In a previous blog tiled ‘When Pain Kills’ we discussed new evidence about the link between pain and death through non-communicable disease and lifestyle risks. We also mentioned some trials that our team in Newcastle have been conducting to assess the impact of supporting patients with chronic low back pain and knee osteoarthritis to address lifestyle factors. The results of these trials are in and they showed that using generic lifestyle programs might not adequately support patients with chronic pain to address their lifestyle risks.

What we did

We randomly allocated 160 patients with chronic low back pain (trial 1) and 120 patients with knee osteoarthritis (trial 2) to receive a lifestyle intervention or usual care. In both trials, patients received some initial advice about the benefits of improving physical activity and reducing weight for their pain, and they were then referred to the New South Wales Get Healthy Service (GHS). The GHS is a 6-month telephone-based healthy lifestyle coaching service that supports people to modify eating behaviours, increase physical activity and achieve or maintain a healthy weight. The back pain patients were also offered a physiotherapy appointment where they received detailed education about back pain, about the link with lifestyle factors, and to dispel common myths.

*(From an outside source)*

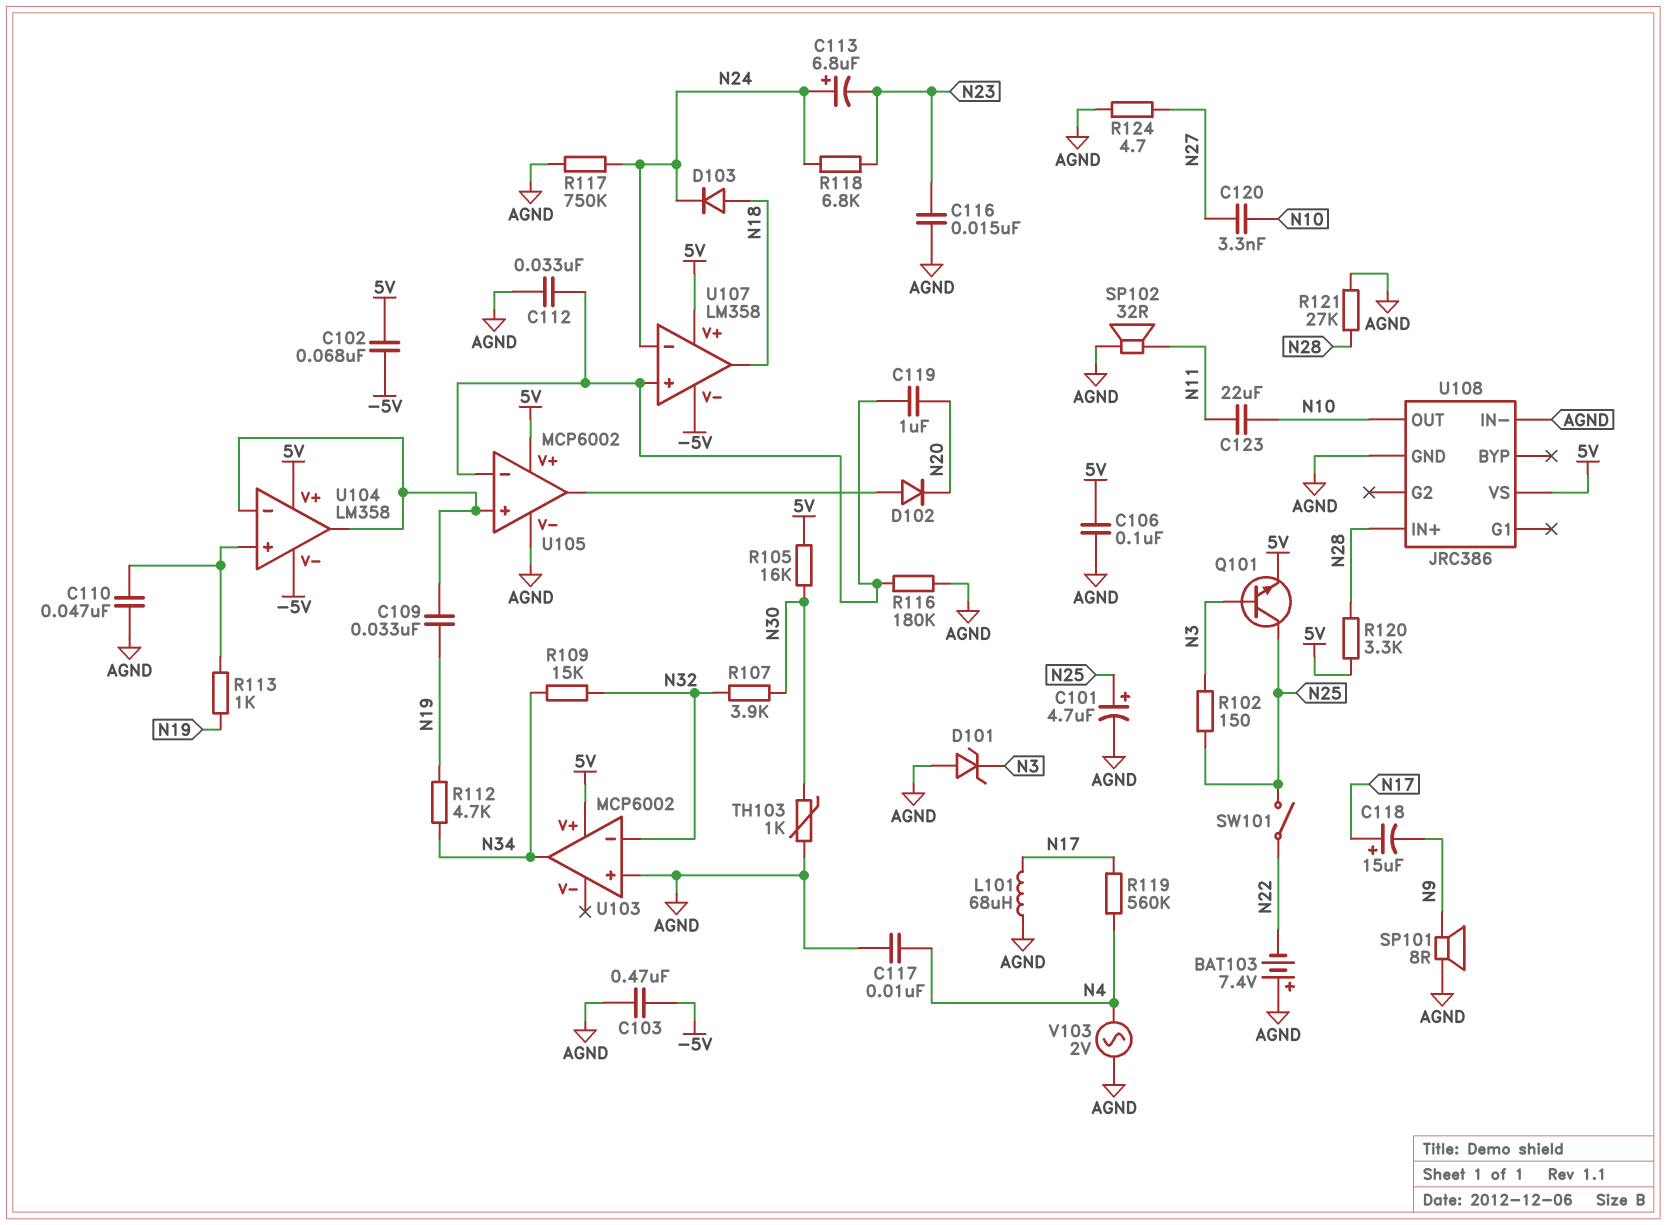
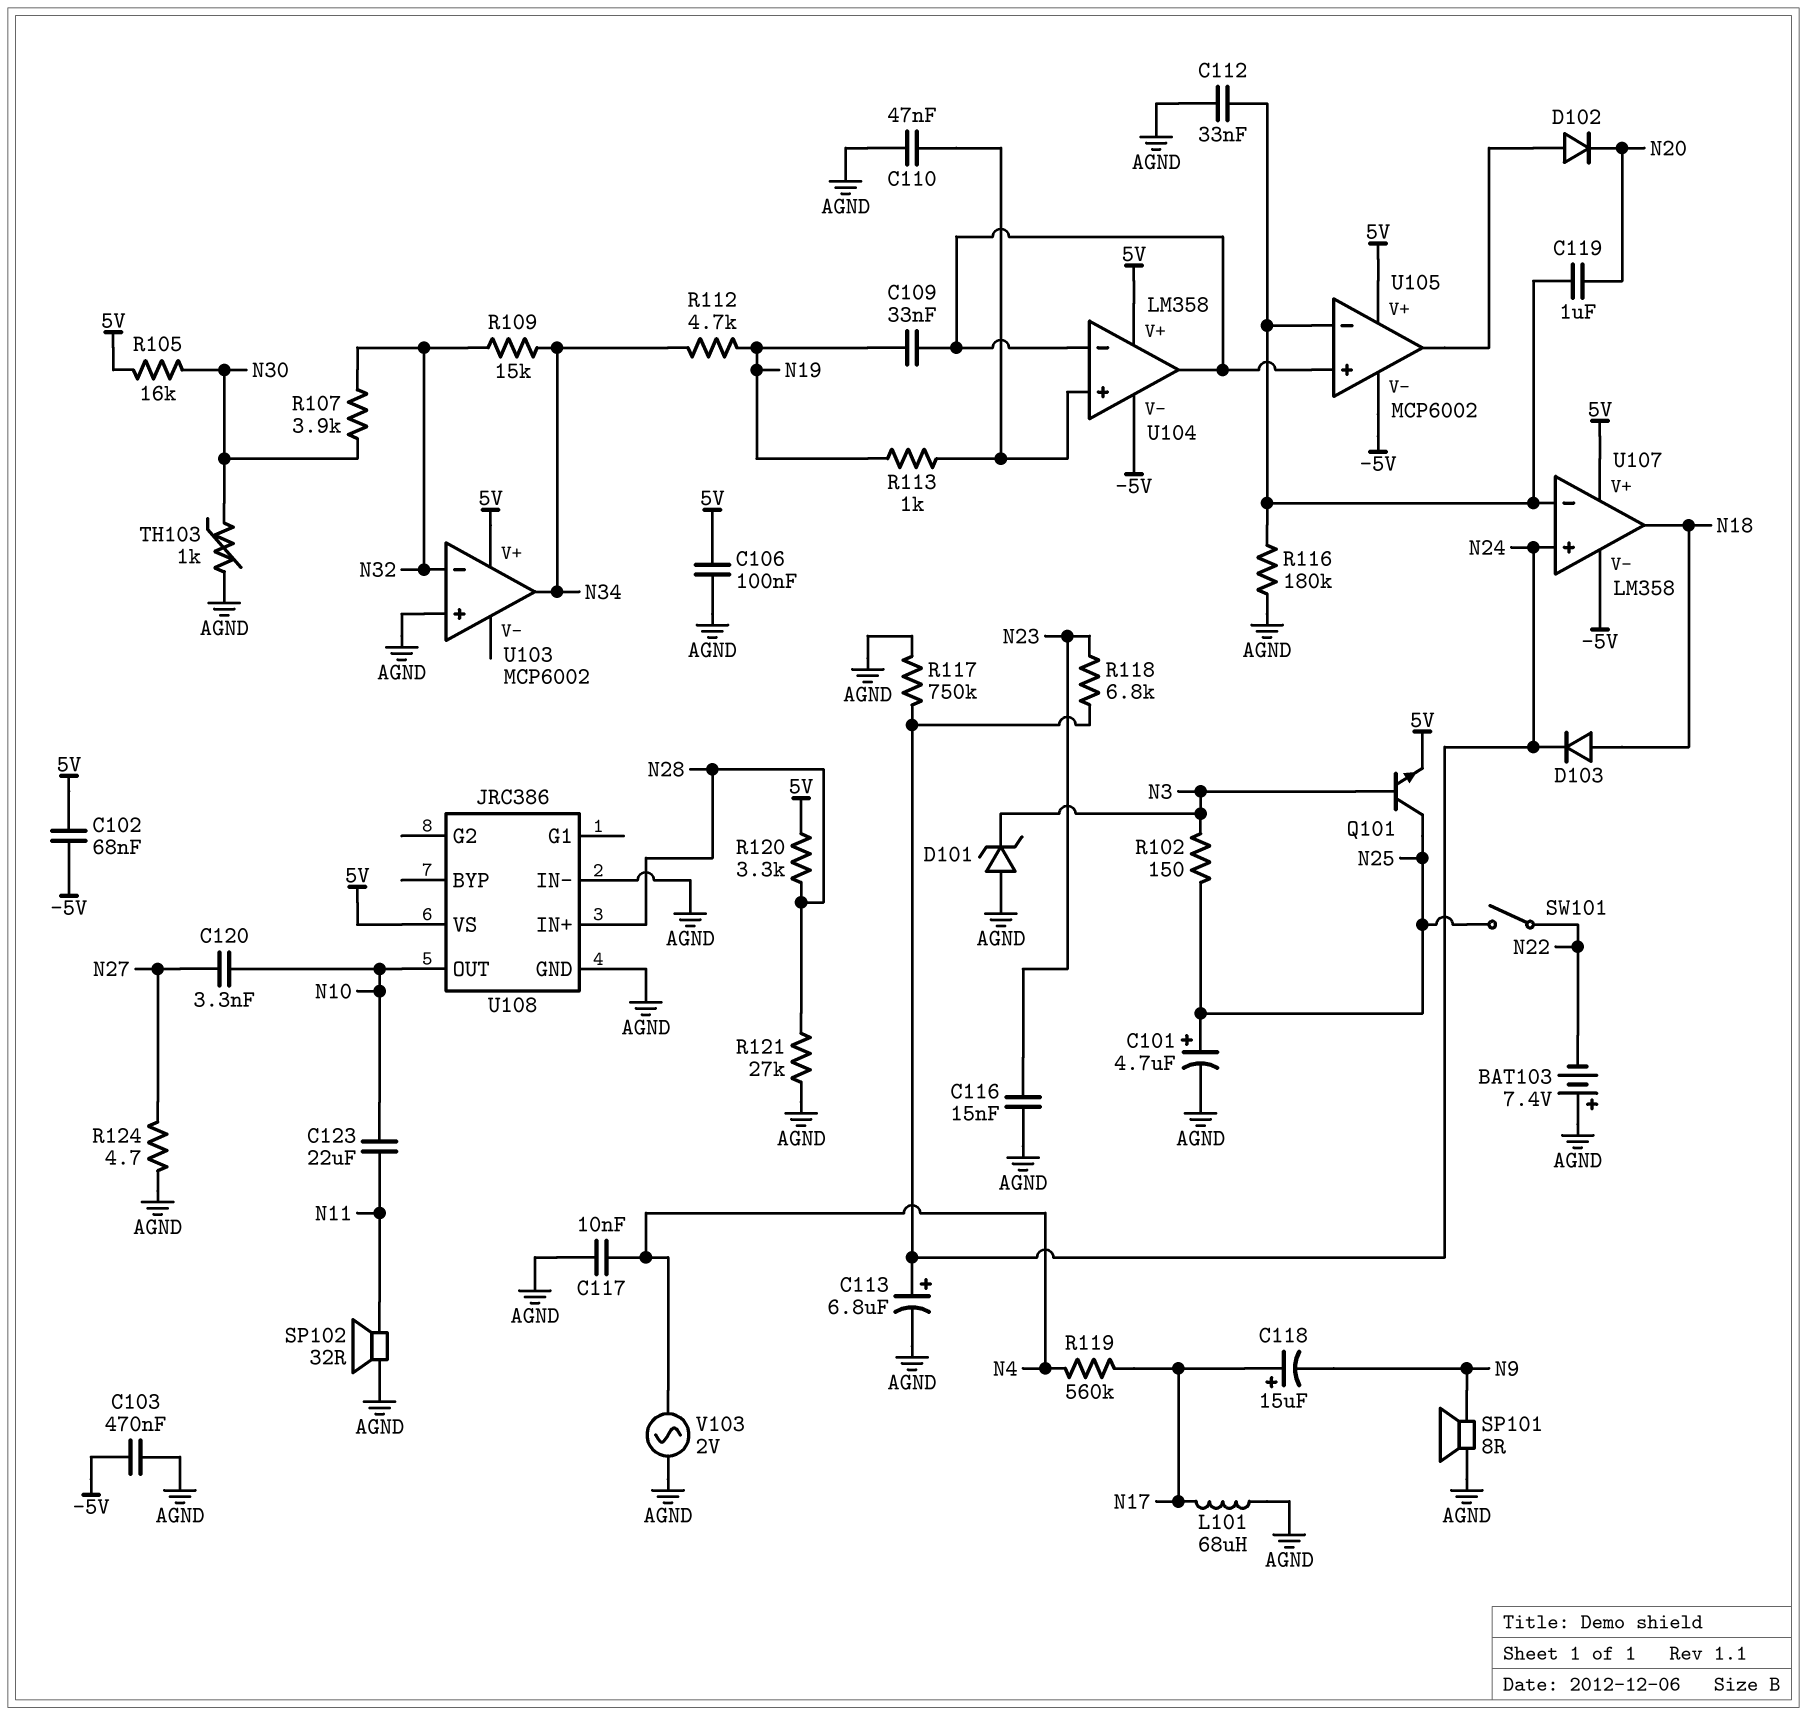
C113: 6.8uF (plus N24, minus N23) -> 6.8uF (plus N24, minus AGND)
U105 pin V-: AGND -> -5V
U107 pin in+: U105/in- -> N24
U107 pin in-: N24 -> U105/in-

The model was based on self-determination theory and experiential learning. We thought that providing education about pain with a proactive process for supporting behaviour change could act on a number of targets and establish a greater tendency to establish positive health behaviour and self-management. Unfortunately, patients in the 6 month program didn’t lose more weight, improve their diet or increase physical activity, nor did they improve pain beliefs relative to those in the usual care group, and we didn’t see any improvement in pain or disability.

What this means

The first thing to point out is there is some good evidence that weight loss improves symptoms of osteoarthritis of the knee, and this is why clinical practice guidelines recommend that anyone who is overweight and has osteoarthritis should be supported to lose weight. An issue is that many people can’t access the intensive face-to-face clinical treatments previously studied. This is certainly the case for many people who live in the Hunter New England Health District which provides services to around one million people over an area twice the size of Ireland. This means we needed to test a scalable option to support patients.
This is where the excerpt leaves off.